I agree with pretty much everything said regarding DLC, but one thing is kind of sticking in my throat.
...Yeah, you got Sleeping Dogs for about $5. Yeah, there are games you can get for your cell phone for $1, or free. Hell, one of my favorite time-wasters is Condando, a free Android version of the card game San Juan. (I'd call that a plug, but I have nothing to do with the game's development, and it's free, so...)
But is that really the scale we should be judging other things on?
I've bought a treasure trove of titles from Steam sales, some of which I still haven't gotten 'round to playing. Also Humble Bundles, which are now not-infrequently offering AAA, commercial games that still sell elsewhere for $20, $30, or even their original market price of $50-$60 a piece, for... Well, there are minimum bids in some campaigns, and it depends if you want to consider the price of the other games in the summation or take a dodgier tack and assume you're playing that minimum for the one game on the list you really, really want. Still, $5 is a defensible description, and in some campaigns, it's less. Sometimes much less. There's a bundle on now wherein if one wishes to shell out $125, one gets 56 games. That's a little less than two-and-a-quarter per game. At that point, you're pretty much buying games in bulk.
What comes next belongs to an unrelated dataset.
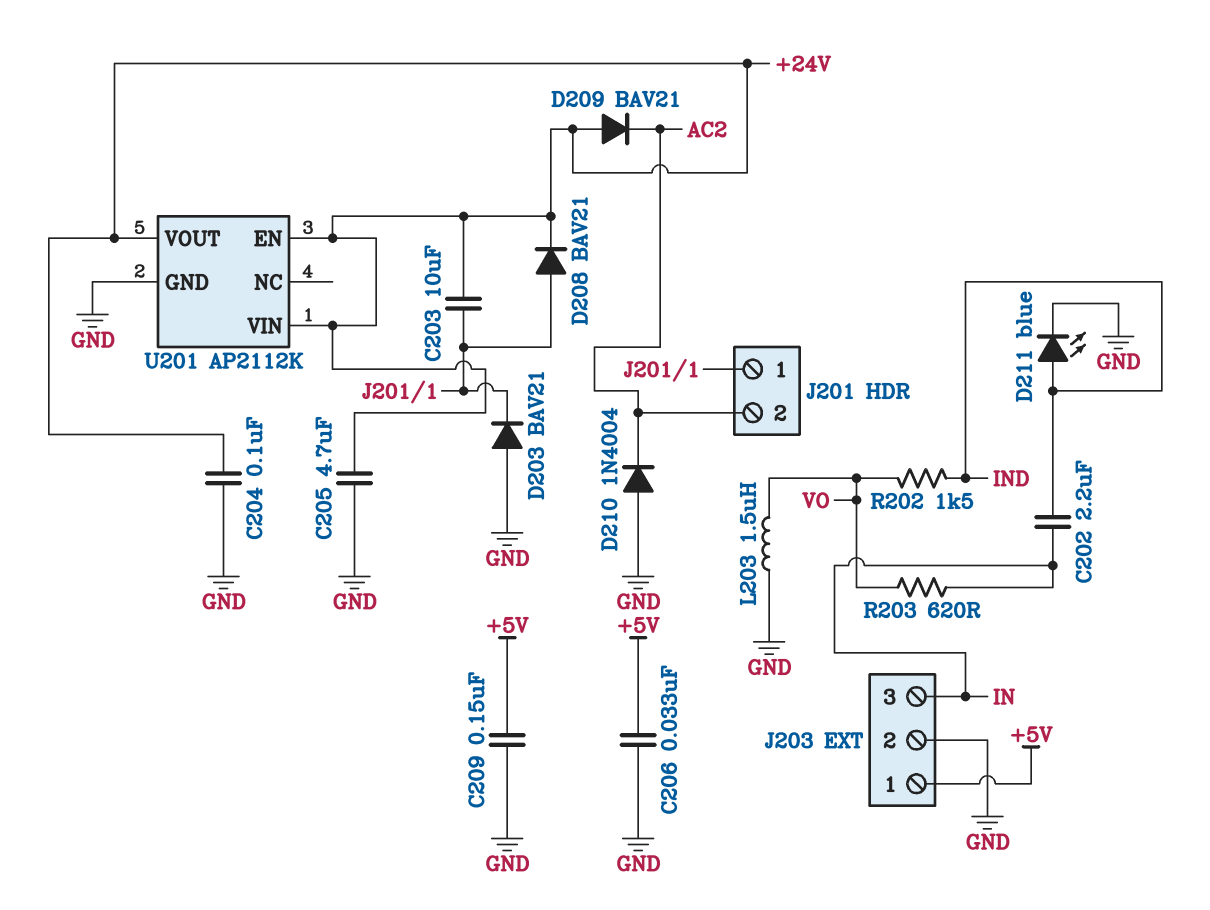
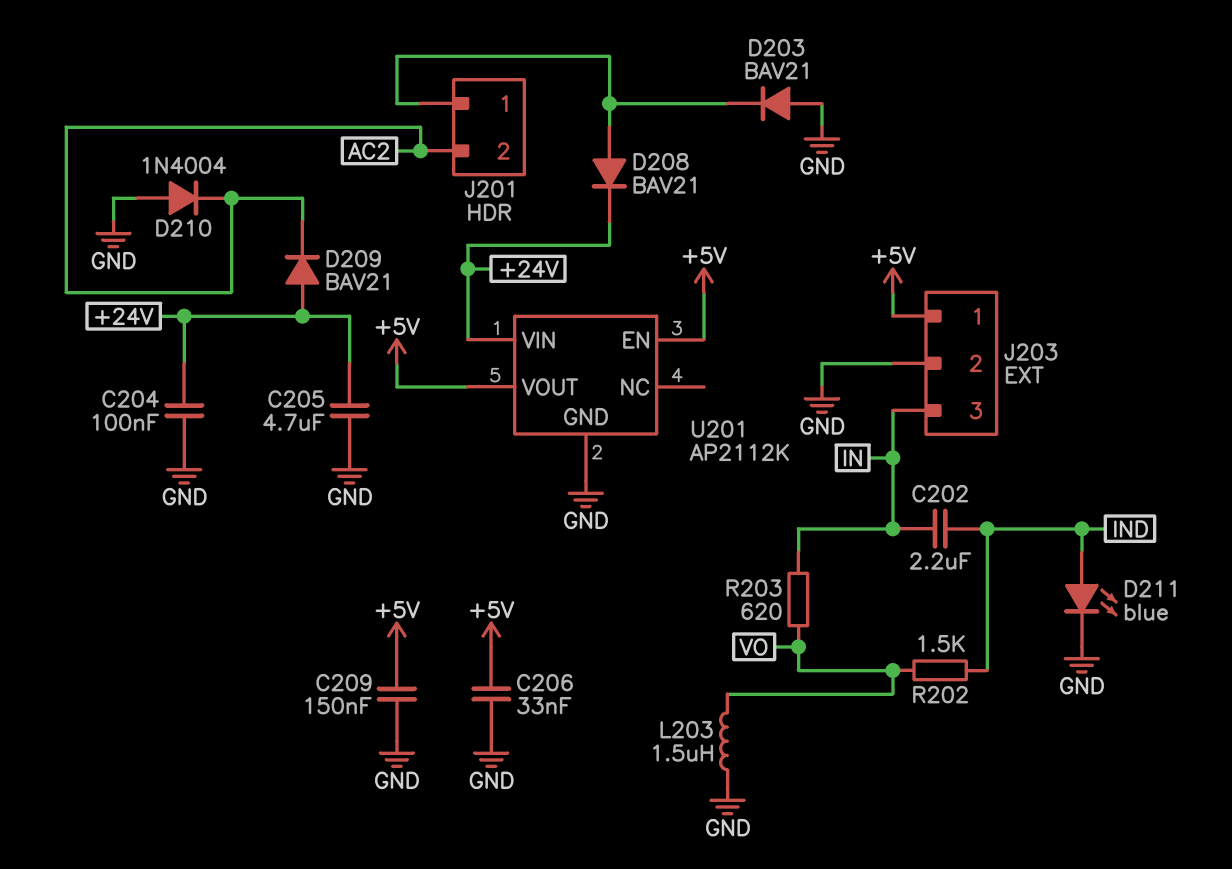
C203: 10uF (+24V, J201/1) -> none
U201 pin EN: +24V -> +5V
U201 pin VOUT: +24V -> +5V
On one hand, that's an awesome value. On the other, well...
I snorted and sneered with the best of them when EA went on about Steam sales "cheapening intellectual property". It was a dickish statement, painted in tones of richest sneering beancounter-bureaucrat. But I increasingly wonder- how does a developer like United Front, clearly struggling already, stay in business when the game they counted on bringing them back into the right side of the balance sheet at $40-$50 sells for $5? And how do more than the tiniest handful of independents get noticed when the big names are selling their games that way?
At a certain point, do we maybe have an obligation instead of saying "Pah, this game sells for $10 when I can get a match-three game on my iPhone for $0.99" to say "Wow, this game took a fifty people eight months of their lives pouring their hearts and souls into it, maybe that's worth a little more if I don't want AAA games and match-three games and almost nothing in between"?
And, yeah, there are plenty of bloated games that spend way too much money on unnecessary chrome to make their five hours of repetitive gunplay look like more than they are. But think of a game like Sleeping Dogs. Think how much time and effort must have gone into developing the map alone, never mind the AI, or the skins, or the fighting system. I really don't think it is a $5 game.
I don't expect the sentiment to be popular, and in the interest of full disclosure, I do a little semi-pro game development on the side, so the issue strikes a bit close to home.